Di felicità, in questa raccolta di racconti (la specialità della casa) non ce n’è proprio.

Ciò detto, aggiungo che dei quattro o cinque libri che ho letto di Munro questo è quello che mi è piaciuto di più.

Bellissimo il primo racconto, “Dimensioni”, che scopre la pietà per un giovane psicopatico che uccide i tre figli piccoli perché la giovane moglie si è allontanata da casa; ma anche “Radicali liberi”, dove una anziana signora, sola e gravemente malata, si trova a dover fronteggiare un tizio pluriomicida che le piomba in casa; “Faccia”, il cui protagonista è un ragazzo dal volto deturpato da una voglia di colora viola; “Bambinate”, sulle crudeli discriminazioni subite da una ragazza dal lieve ritardo mentale, con un tremendo epilogo; chiude “Troppa felicità”, singolare racconto di fine ‘800 (vi compare anche Dostoevskij), la cui protagonista è Sofia Kovalevskaja, misconosciuto genio della matematica (sarà un caso che “genio” non può essere declinato al maschile?).

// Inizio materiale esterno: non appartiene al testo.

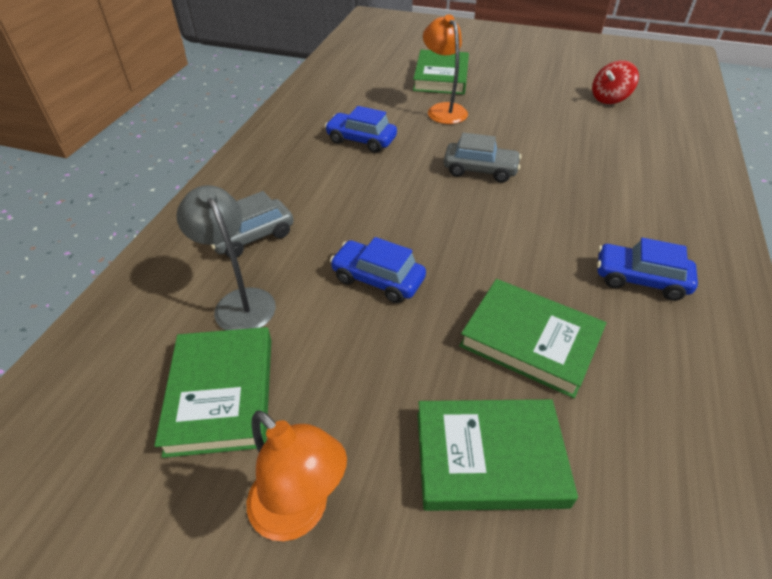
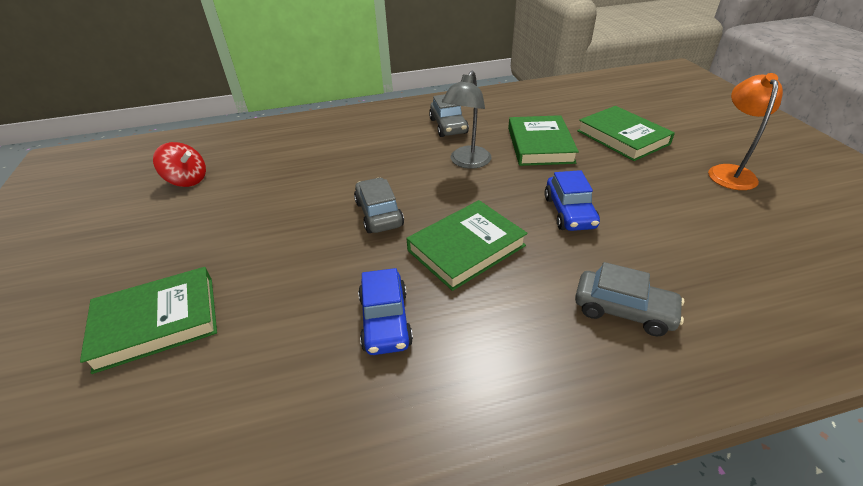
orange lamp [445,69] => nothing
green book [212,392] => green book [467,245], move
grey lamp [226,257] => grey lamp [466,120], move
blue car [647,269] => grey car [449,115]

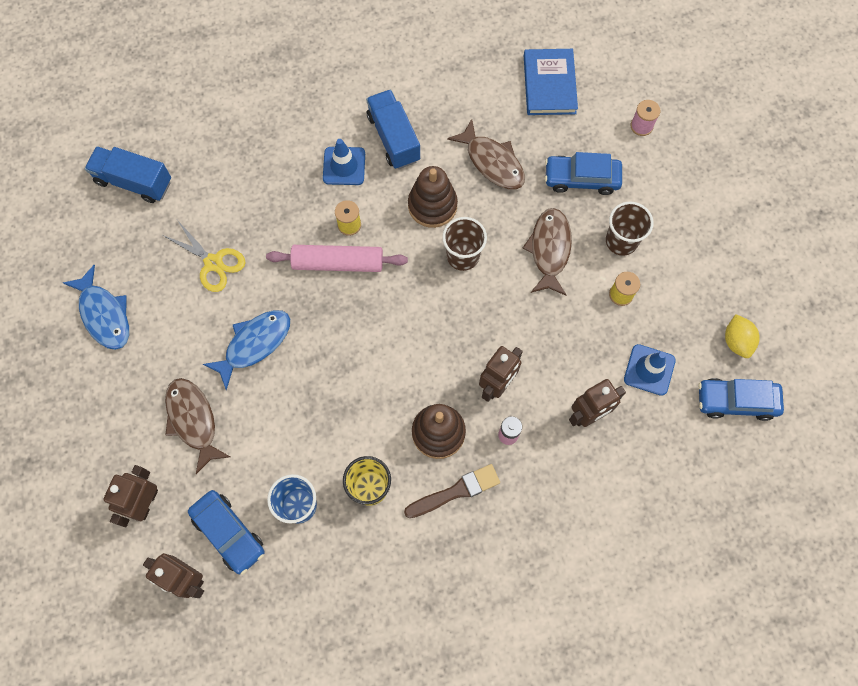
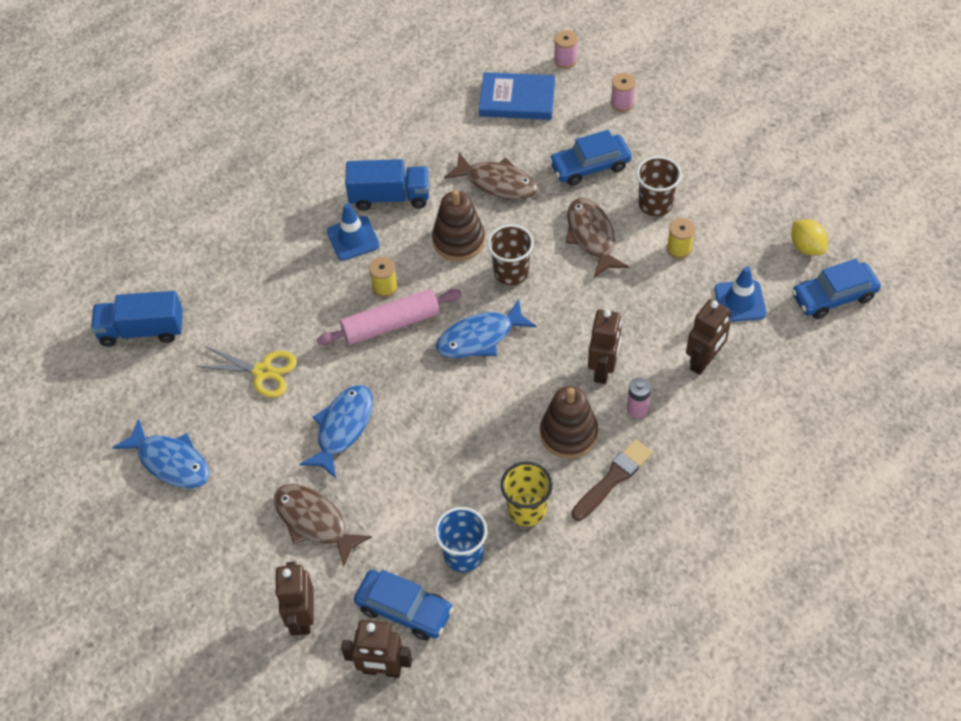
nothing => blue fish [486,328]
nothing => pink spool [566,49]
blue truck [393,129] => blue truck [387,185], 135 degrees clockwise
blue book [551,82] => blue book [517,96], 60 degrees counterclockwise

Un  paio di citazioni: “Avrei voluto tornare indietro e sentire la sua faccia sulla mia. La sua guancia sulla mia. Ma i sogni, si sa, non sono così arrendevoli”. Oppure la chiusa di “Faccia”: “Pensate che avrebbe potuto cambiare le cose? La risposta è certo, oppure un po’, oppure mai e poi mai”.

Il mondo di Munro è triste, cupo, misterioso, ma anche indagato e rappresentato  -e questi sono i maggiori pregi- da una prospettiva molto personale e insolita, sorretta da una penetrante capacità descrittiva, nella quale spesso il non detto ha la stessa importanza di quanto viene invece esplicitato.

Leggendola mi ha talora richiamato due grandi maestri del racconto, Flannery O’ Connor e Raymond Carver, e scusate se è poco.

M. è capace di una scrittura limpida, tesa e precisissima (ad esempio quando racconta magistralmente l’ultimo giorno in colonia in “Bambinate”, o l’incidente nel bosco in “Legna”), anche se frequentemente preferisce forme ermetiche e un po’ nebulose che potranno piacere a molti, ma che a me non si confanno.

Un ottimo libro, al punto che le perdono volentieri di aver a un certo punto definito “I promessi sposi” -ohibò-  “un mattone”.